4. Run a hyperparameter grid search to identify optimum hyperparameters.

  • This code runs the following two steps, subtrajectory clustering (4a) and merging common clusters (4b), repeatedly using a range of different Eps and MinLns values. You’ll want to define the range at the top of the code to include the Eps and MinLns values you identified at the end of the previous step.

  • Inputs:

    $CASE_NAME/subtraj/$FILE_PREFIX_distance.bin
    $CASE_NAME/subtraj/$FILE_PREFIX_subtraj.txt
    $CASE_NAME/subtraj/$FILE_PREFIX_subtraj_chars.txt
  • Run:
    python hyperparameter_grid_search.py
  • after you’ve defined the epss and minlnss arrays at the top of the script.
  • Output:
    $CASE_NAME/$FILE_PREFIX_entropy.txt
    $CASE_NAME/$FILE_PREFIX_noise.txt
    $CASE_NAME/$FILE_PREFIX_combo.txt
    $CASE_NAME/plots/hyperparameter_all.png
  • These show the value of the entropy, noise, and combination arrays as discussed in the paper. The Eps and MinLns value that minimizes the combo array is likely the best option.

4A. Perform the partition (subtrajectory) clustering.

  • Inputs:
    $CASE_NAME/subtraj/$FILE_PREFIX_distance.bin
    $CASE_NAME/subtraj/$FILE_PREFIX_subtraj.txt
    $CASE_NAME/subtraj/$FILE_PREFIX_subtraj_chars.txt
  • Compile:
    gfortran -o cluster distance_functions.f90 cluster_module.f90 cluster.f90
  • Run:
    ./cluster  $CASE_NAME $FILE_PREFIX $EPS $MINLNS
  • where $EPS and $MINLNS come the end of the prepcluster.out file in the previous step.
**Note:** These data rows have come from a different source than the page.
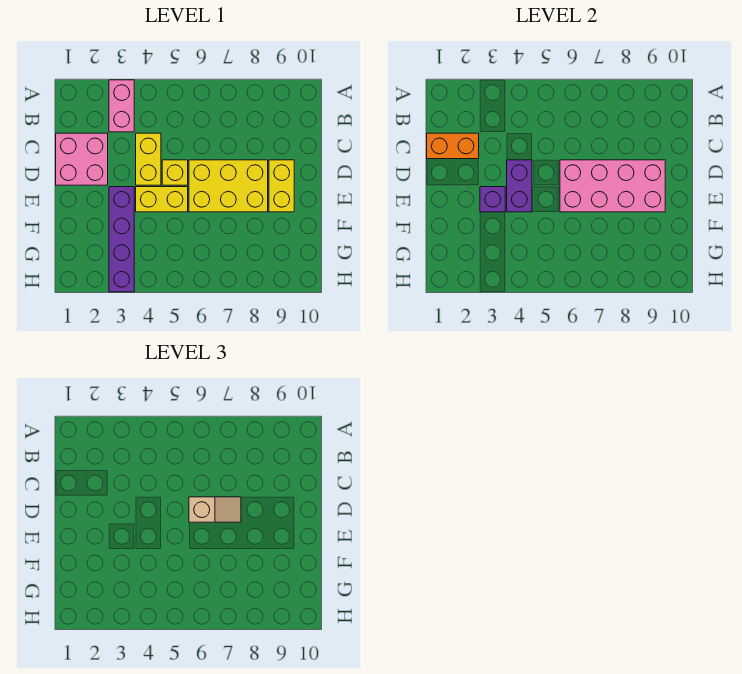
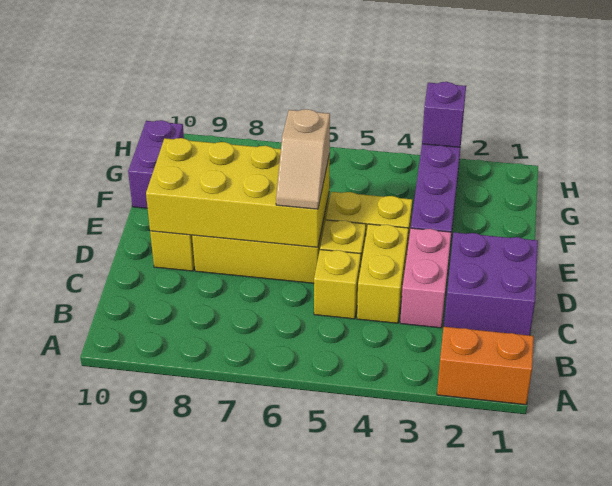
pink brick A3:B3 level 1 -> pink brick C3:D3 level 1
pink brick C1:D2 level 1 -> purple brick C1:D2 level 1
orange brick C1:C2 level 2 -> orange brick A1:A2 level 1
none -> yellow brick C5 level 1
purple brick D4:E4 level 2 -> purple brick F10:G10 level 1
pink brick D6:E9 level 2 -> yellow brick D6:E9 level 2
tan slope D6:D7 level 3 top 6 -> tan slope D6:E6 level 3 top E
purple brick E3 level 2 -> purple brick H3 level 2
I round each to the nearest whole number for easier file naming purposes.
  • Output:
    $CASE_NAME/cluster/$FILE_PREFIX_$EPS_$MINLNS_cluster_*.txt
    $CASE_NAME/cluster/$FILE_PREFIX_$EPS_$MINLNS_cluster_chars*.txt
    $CASE_NAME/cluster/$FILE_PREFIX_$EPS_$MINLNS_cluster.log
  • These are the same in format to the subtraj.txt and subtraj_chars.txt files, just only for the segments in each cluster. You have one of each of these files for each cluster it identifies.

4B. Merge clusters by common parent trajectories.

  • This code runs the following two steps, subtrajectory clustering (4a) and merging common clusters (4b), repeatedly using a range of different Eps and MinLns values. You’ll want to define the range at the top of the code to include the Eps and MinLns values you identified at the end of the previous step.

  • Inputs:

    $CASE_NAME/subtraj/$FILE_PREFIX_subtraj.txt
    $CASE_NAME/subtraj/$FILE_PREFIX_subtraj_chars.txt
    $CASE_NAME/cluster/$FILE_PREFIX_$EPS_$MINLNS_cluster_*.txt
    $CASE_NAME/cluster/$FILE_PREFIX_$EPS_$MINLNS_cluster_chars*.txt
  • Run:
    python merge_clusters.py $CASE_NAME $FILE_PREFIX $EPS $MINLNS
  • where $EPS and $MINLNS are set by hyperparameter_grid_search.py.
  • Output:
    $CASE_NAME/merged_clusters/$FILE_PREFIX_$EPS_$MINLNS_merged_*.txt
    $CASE_NAME/merged_clusters/$FILE_PREFIX_$EPS_$MINLNS_merged_chars*.txt
  • These are the same in format to the cluster.txt and clusters_chars.txt files, just for the parent (merged) clusters instead.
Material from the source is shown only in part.